Stored items from a collection
__________________________________________________
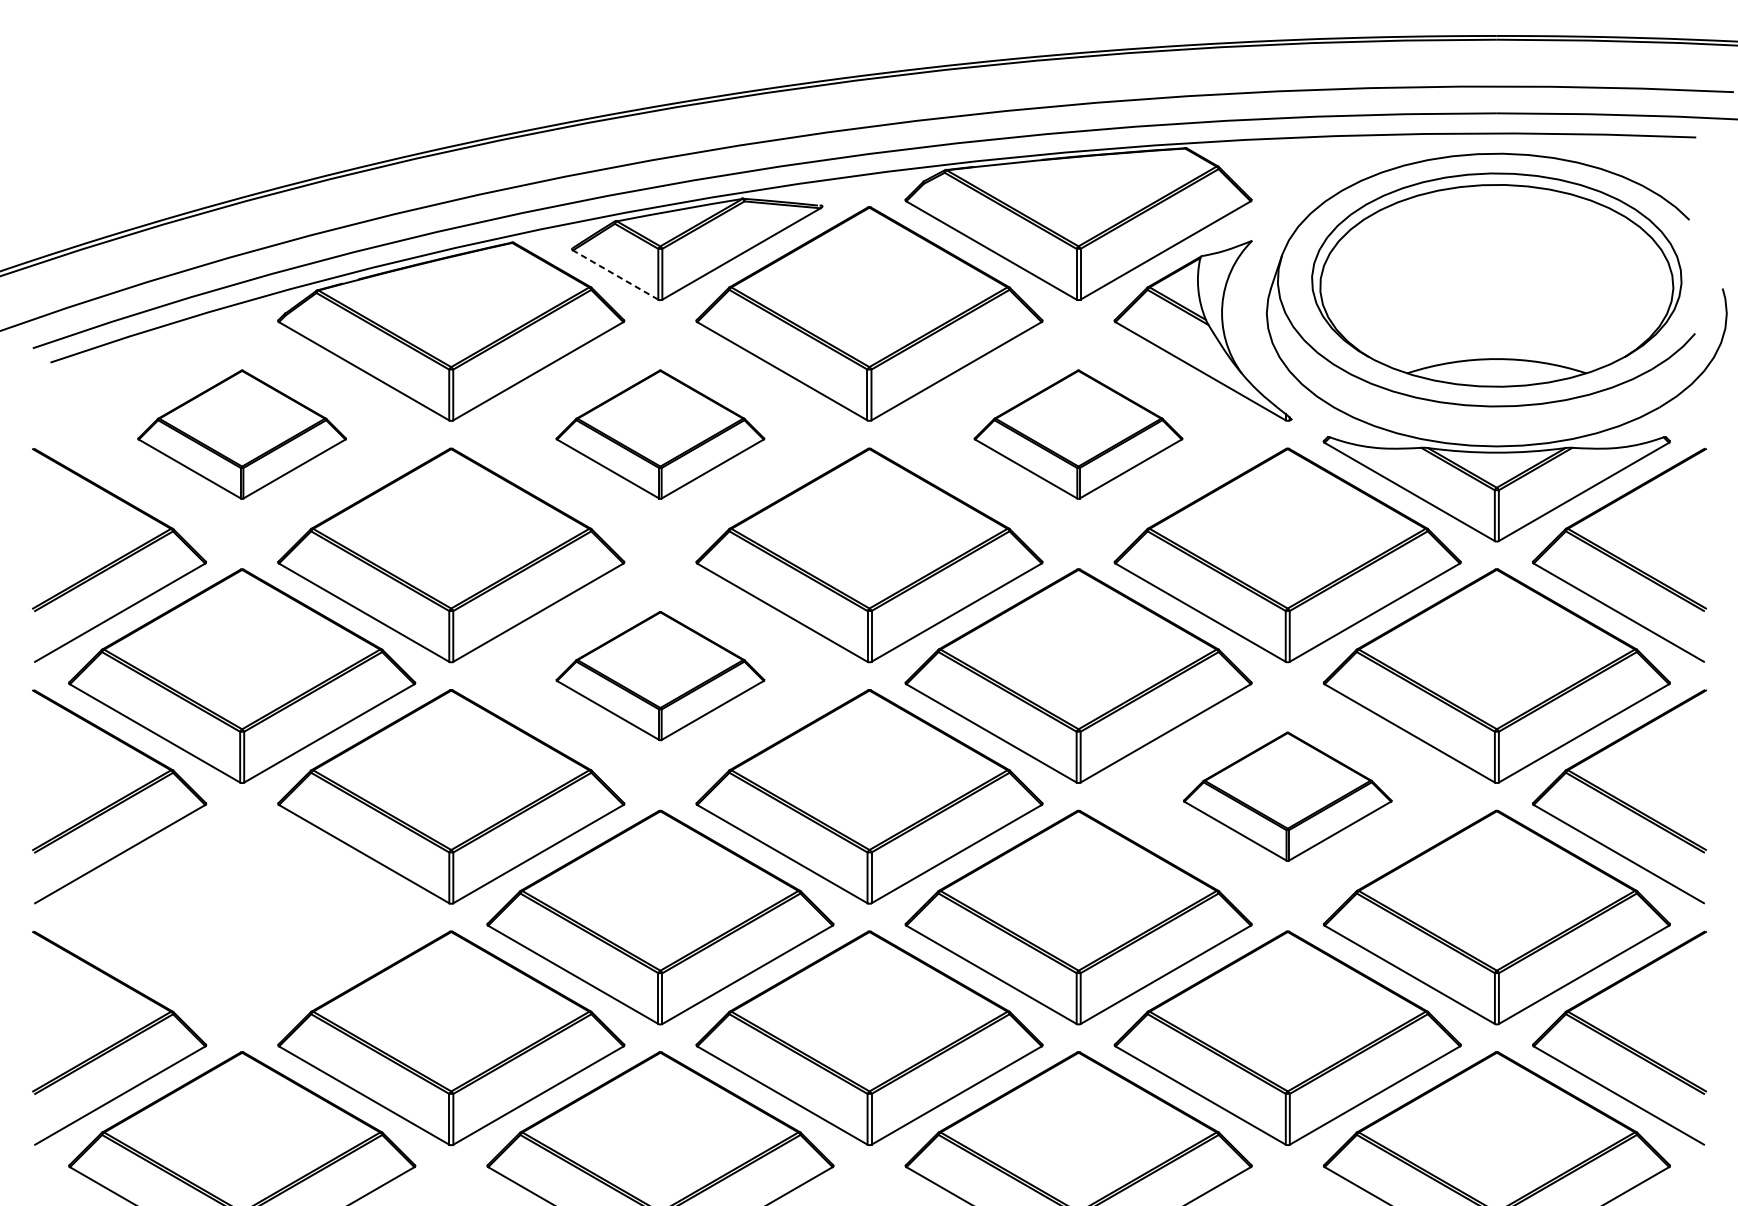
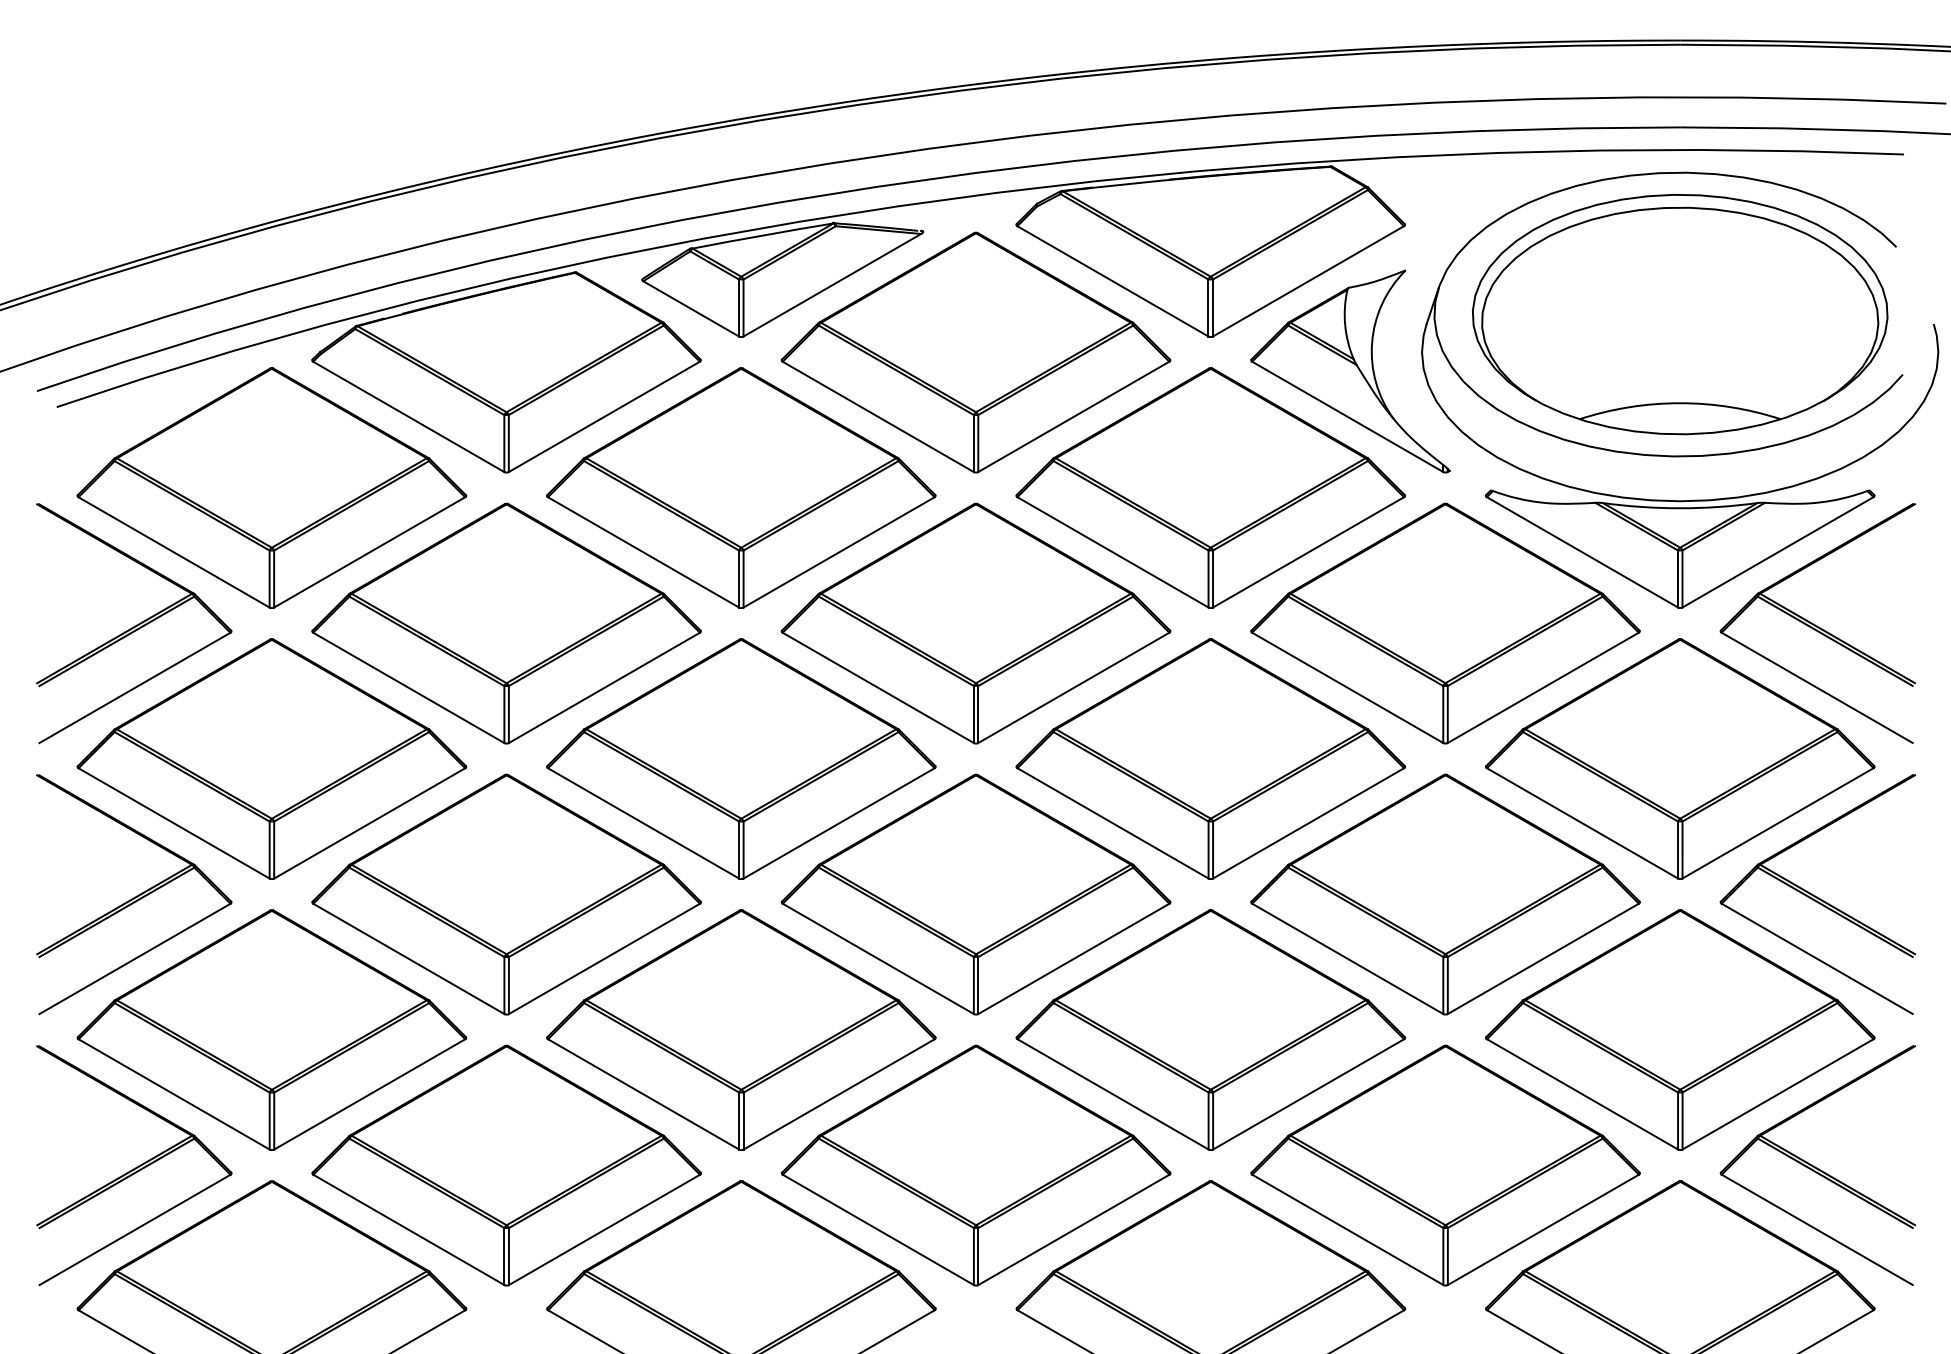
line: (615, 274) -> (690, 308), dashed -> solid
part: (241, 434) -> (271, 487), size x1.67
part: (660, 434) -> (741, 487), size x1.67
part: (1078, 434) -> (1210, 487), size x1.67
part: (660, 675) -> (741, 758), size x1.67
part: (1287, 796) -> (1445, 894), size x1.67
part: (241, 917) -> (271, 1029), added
__________________________________________________
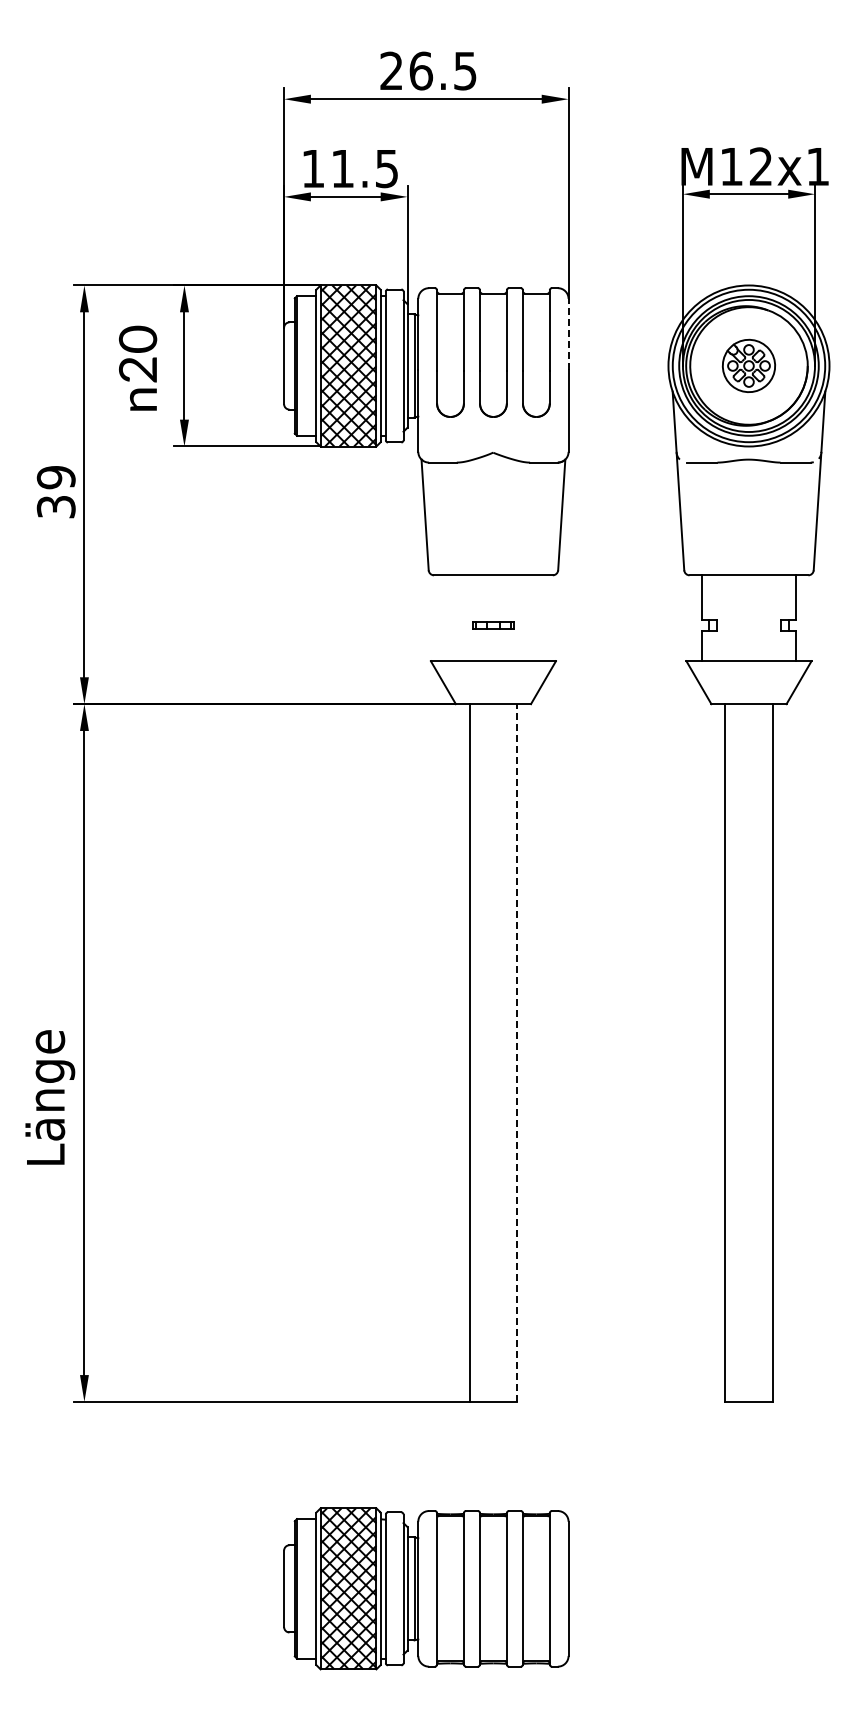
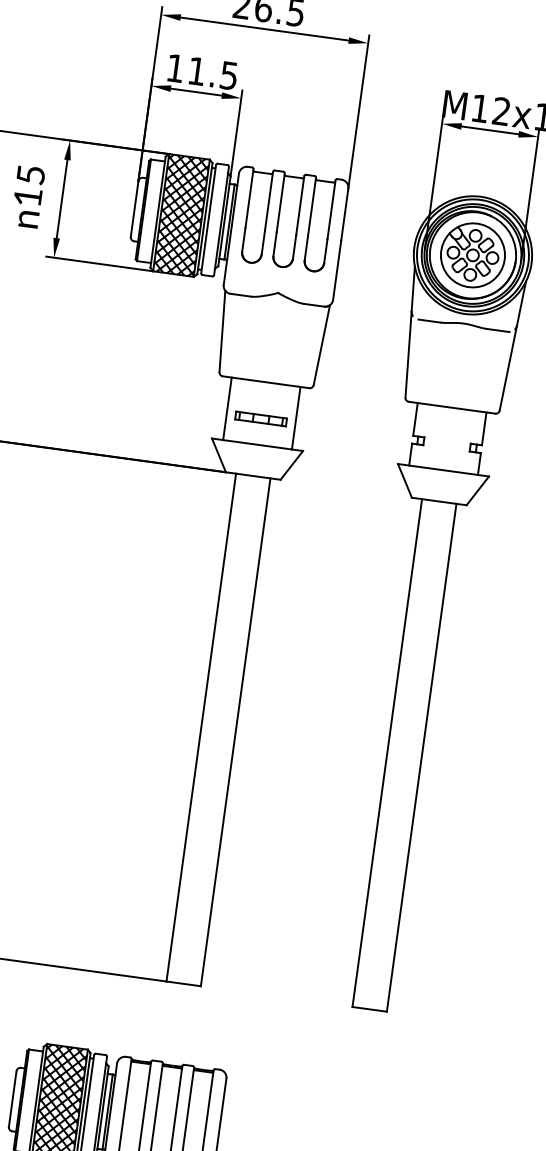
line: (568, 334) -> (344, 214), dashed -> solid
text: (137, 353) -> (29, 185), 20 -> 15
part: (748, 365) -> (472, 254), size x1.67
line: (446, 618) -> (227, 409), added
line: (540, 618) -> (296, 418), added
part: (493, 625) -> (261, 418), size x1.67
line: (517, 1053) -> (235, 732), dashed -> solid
__________________________________________________
■ Aim of the exercise ■
Give back, word for word, only the lines above from the line holding "line: (540, 618) -> (296, 418), added" to the line holding "line: (517, 1053)", both included.

■ Written reply ■
line: (540, 618) -> (296, 418), added
part: (493, 625) -> (261, 418), size x1.67
line: (517, 1053) -> (235, 732), dashed -> solid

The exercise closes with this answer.